Medicine is rife with old eponyms — diseases or body parts named after their discoverers or researchers — that are beginning to be replaced by more logical names for practical reasons. (The term “rectouterine pouch,” after all, tells us more precisely what we are talking about than “pouch of Douglas”).
But this was the first I had heard of the entire medical profession deciding to change an eponym for the sake of revoking honor from someone whose actions were now deemed immoral. And, more than that, the name change accompanied a small but repetitive teaching of why there was a new name — actively passing on the unethical history that led to greater understanding of a rare disease.
When other diseases gained new names, we were typically allowed to use the original eponym and the logical name interchangeably. But here? We were being told: Don’t use this old name. This man was a Nazi, who used tissue from Nazi prisoners to make his discoveries. And this moment of reflection on the history of this disease’s name happened almost every time I was taught about GPA.
It happened again when we learned about “Club cells,” the dome-shaped cells with short microvilli which serve to protect the lining of our lung’s small airways. We were told that they were originally named “Clara cells,” after the man who first described them in 1937. But Max Clara, we were told, was a Nazi — and so the pulmonary physician community made a dedicated effort in 2012 to have a name-change take effect in January of the next year. They rolled out the change systematically: for two years, they would put “Clara” in parenthesis after “club cell.” After that, “club cell” alone would replace all mentions of the name.
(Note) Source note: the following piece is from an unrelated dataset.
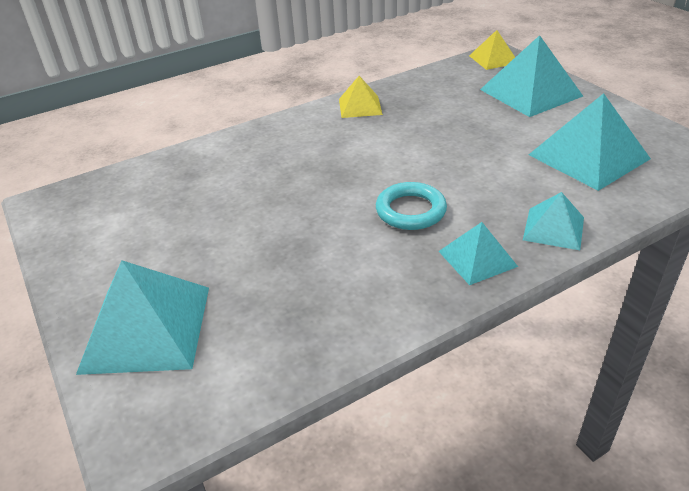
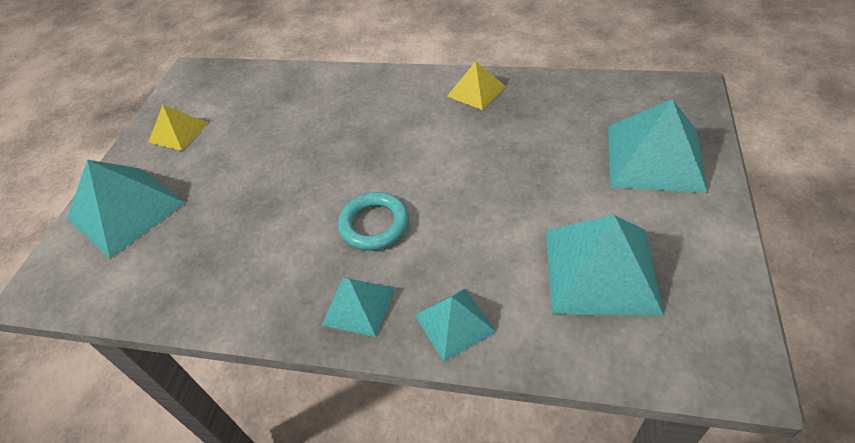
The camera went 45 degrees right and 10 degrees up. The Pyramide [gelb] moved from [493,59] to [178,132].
I started thinking about this movement to change names recently in the aftermath of the violence in Charlottesville and the national dialogue on removing monuments. The scientific name changes above signal a systematic effort to remove honor afforded to those who did immoral, horrific things to other human beings in the name of country-sanctioned medical research.
As a medical student, I am proud of the profession for pushing this change and I welcome the continued mention of the change in our medical training — with little effort, it allows us the important benefit of remembering the unethical history of the disease’s discovery without honoring it.
But with each of these instances, there is also a growing feeling of disparity in this remembrance.
I rarely encounter the same explanation or historical interludes prefacing some of the tests we use in medicine today, which were developed in the context of racial exploitation in our own country’s history — such as spirometry to test lung function, or the immortalized cell line of Henrietta Lacks.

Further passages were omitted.